Securite connection failed, giving no reason, no Advanced button
I'm trying to visit https://dictionary.cambridge.org/dict.../hello and have received the message "Secure Connection Failed - An error occurred during a connection to dictionary.cambridge.org. The page you are trying to view cannot be shown because the authenticity of the received data could not be verified. Please contact the website owners to inform them of this problem."
No error code is given. No Advanced button for bypassing is given.
I've tried to disable everything related with ocsp and it did not work.
I would like to ask whether there is a way to accept the risk and bypass the security check (instead of patching security holes here and there).
Thanks in advance.
All Replies (2)
There is security software like Avast, Kaspersky, BitDefender and ESET that intercept secure connection certificates and send their own.

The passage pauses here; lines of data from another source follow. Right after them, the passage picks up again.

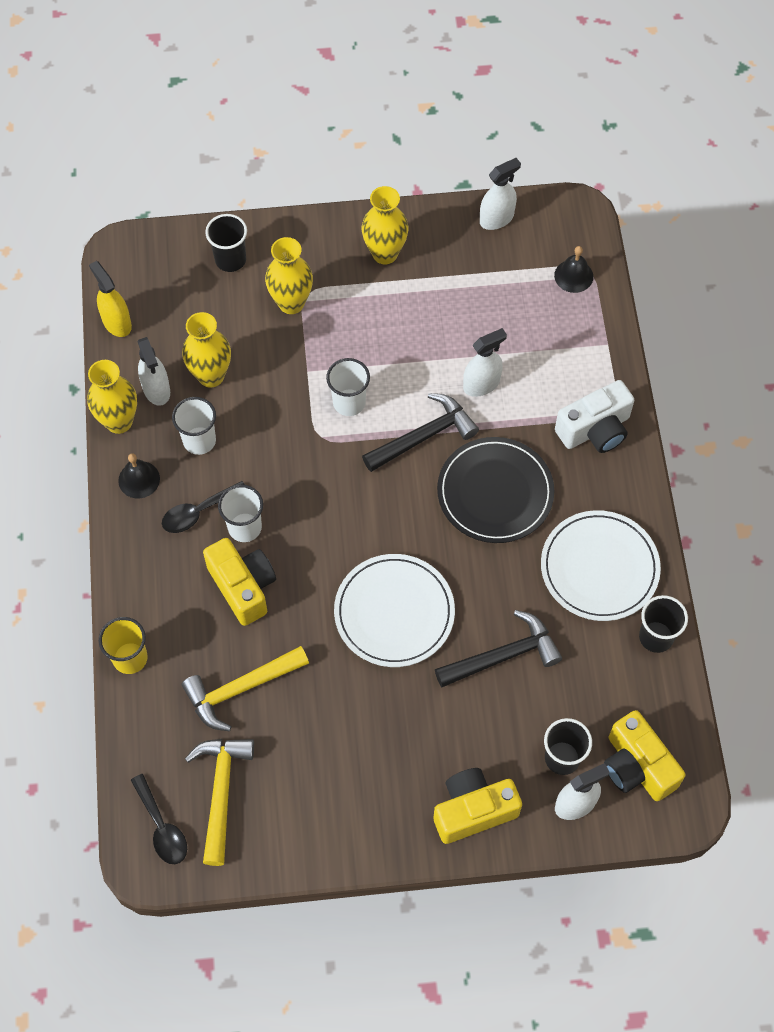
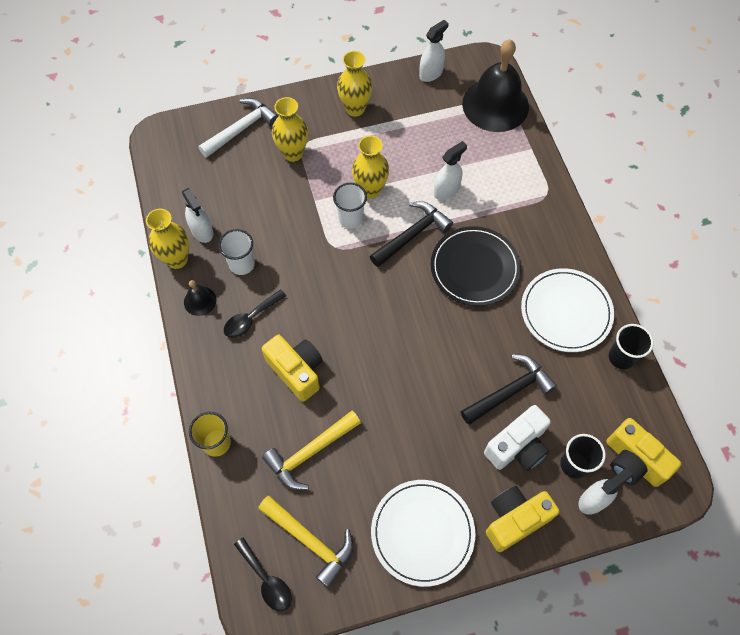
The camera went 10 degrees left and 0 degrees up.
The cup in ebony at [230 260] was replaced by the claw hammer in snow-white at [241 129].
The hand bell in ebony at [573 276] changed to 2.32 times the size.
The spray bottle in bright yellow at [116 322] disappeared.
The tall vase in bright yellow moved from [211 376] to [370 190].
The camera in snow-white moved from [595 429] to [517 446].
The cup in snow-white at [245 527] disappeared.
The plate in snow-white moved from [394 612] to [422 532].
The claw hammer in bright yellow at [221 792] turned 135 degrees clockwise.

https://support.mozilla.org/en-US/kb/firefox-cant-load-websites-other-browsers-can
https://support.mozilla.org/en-US/kb/firefox-and-other-browsers-cant-load-websites
https://support.mozilla.org/en-US/kb/secure-connection-failed-error-message
https://support.mozilla.org/en-US/kb/connection-untrusted-error-message
Websites don't load - troubleshoot and fix error messages
http://kb.mozillazine.org/Error_loading_websites
FredMcD said
There is security software like Avast, Kaspersky, BitDefender and ESET that intercept secure connection certificates and send their own. https://support.mozilla.org/en-US/kb/firefox-cant-load-websites-other-browsers-can https://support.mozilla.org/en-US/kb/firefox-and-other-browsers-cant-load-websites https://support.mozilla.org/en-US/kb/secure-connection-failed-error-message https://support.mozilla.org/en-US/kb/connection-untrusted-error-message Websites don't load - troubleshoot and fix error messages http://kb.mozillazine.org/Error_loading_websites What do the security warning codes mean
Thanks, I'm on Linux (latest Manjaro) with none of these softwares.
And even if I were on Windows with one of these softwares, whether and how it manipulates certificates should not affect the answer to my question related only with Firefox itself, which is whether there is a way to accept the risk and bypass the security check (instead of patching security holes here and there).